There are many reasons that crime fiction is so popular. We live in a chaotic and often troubling world, and for many readers there is a sense of relief in reading a story that ends with order being restored. Many crime novelists are masters of character, and they populate their fiction with people that we would like to meet and with whom we enjoy spending some time. Then there is the ability of some authors to take you to a new place and immerse you so deeply in the culture that finishing the novel feels like coming back from a long trip to a new and wonderful place, to which you want to return again and again. The best crime writers manage to do all of these things at the same time and also to tell an engaging and complex mystery story. Magdalen Nabb should be counted in this group.

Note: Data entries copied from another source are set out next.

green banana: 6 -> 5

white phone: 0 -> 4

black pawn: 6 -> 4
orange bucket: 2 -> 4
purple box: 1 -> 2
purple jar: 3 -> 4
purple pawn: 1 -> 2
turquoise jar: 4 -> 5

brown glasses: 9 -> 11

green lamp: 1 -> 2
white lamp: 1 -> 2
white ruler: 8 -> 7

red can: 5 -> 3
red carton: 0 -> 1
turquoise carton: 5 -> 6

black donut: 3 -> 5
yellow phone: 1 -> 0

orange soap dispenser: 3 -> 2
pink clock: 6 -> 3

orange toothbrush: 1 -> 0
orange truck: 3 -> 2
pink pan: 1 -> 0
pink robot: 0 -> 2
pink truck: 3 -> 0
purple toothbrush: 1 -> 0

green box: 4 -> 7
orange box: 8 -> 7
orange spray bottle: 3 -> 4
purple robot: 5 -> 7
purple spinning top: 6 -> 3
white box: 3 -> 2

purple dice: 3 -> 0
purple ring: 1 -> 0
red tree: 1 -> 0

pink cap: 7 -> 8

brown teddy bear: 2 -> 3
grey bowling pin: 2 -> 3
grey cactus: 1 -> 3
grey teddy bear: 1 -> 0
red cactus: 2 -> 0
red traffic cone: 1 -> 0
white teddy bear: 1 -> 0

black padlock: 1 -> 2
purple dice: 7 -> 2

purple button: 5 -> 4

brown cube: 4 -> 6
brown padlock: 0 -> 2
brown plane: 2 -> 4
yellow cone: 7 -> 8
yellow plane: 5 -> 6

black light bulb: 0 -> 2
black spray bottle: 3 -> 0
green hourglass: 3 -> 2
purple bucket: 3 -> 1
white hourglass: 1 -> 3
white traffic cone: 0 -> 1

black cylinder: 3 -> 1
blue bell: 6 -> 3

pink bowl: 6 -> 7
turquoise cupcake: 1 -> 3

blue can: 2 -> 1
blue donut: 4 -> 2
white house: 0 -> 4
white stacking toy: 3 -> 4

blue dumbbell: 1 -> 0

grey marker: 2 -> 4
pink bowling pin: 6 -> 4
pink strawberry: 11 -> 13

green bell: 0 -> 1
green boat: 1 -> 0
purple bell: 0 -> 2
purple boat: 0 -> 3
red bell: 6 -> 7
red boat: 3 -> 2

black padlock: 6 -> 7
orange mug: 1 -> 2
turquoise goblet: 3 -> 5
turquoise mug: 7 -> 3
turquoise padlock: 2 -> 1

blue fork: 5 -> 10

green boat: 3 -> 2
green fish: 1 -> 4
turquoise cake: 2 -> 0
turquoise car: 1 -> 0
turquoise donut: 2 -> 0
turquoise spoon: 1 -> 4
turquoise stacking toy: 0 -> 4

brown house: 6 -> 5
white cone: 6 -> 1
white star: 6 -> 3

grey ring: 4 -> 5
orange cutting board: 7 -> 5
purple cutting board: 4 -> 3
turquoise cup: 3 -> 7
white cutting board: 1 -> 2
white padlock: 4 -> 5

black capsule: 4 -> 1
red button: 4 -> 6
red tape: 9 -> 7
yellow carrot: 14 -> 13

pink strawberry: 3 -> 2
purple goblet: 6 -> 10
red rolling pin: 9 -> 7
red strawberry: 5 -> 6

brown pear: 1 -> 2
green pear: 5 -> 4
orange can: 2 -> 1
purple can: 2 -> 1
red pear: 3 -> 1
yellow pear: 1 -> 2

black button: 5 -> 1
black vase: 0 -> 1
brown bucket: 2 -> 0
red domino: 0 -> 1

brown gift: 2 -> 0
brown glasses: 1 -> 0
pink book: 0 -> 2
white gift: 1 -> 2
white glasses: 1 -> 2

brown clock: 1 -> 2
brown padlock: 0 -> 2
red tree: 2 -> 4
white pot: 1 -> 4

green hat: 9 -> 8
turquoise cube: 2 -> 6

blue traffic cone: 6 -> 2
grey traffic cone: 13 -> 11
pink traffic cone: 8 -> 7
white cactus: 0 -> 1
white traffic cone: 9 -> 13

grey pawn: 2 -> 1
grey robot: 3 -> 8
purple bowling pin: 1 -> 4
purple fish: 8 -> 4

Nabb wrote the Marshall Guarnaccia series, set in Florence, Italy, where she lived from 1975 until her death in 2007. At their heart, these are stories of a man trying to be a good father and husband, a thoughtful friend, and a conscientious public servant. If you are looking for fast-paced action Nabb’s novels will seem a bit slow. But neither should they be considered cozy mysteries. Nabb does not hesitate to explore the dark side of human nature in these stories. She does so, however, with wit, humor, and compassion.
In the first novel in the series, Death of an Englishman, Guarnaccia, a marshal in the Carabiniere, joins forces with two Scotland Yard detectives who have been sent to Florence to assist in the investigation into the shooting of a reclusive English ex-patriot living in the city. The interaction between the English and Italian officers is both believable and enjoyable, and the descriptions of Florence are a delight.
Fans of Georges Simenon’s Maigret mysteries, with their focus on the psychology of crime, as well as on food and drink, should find much to enjoy in Nabb’s stories.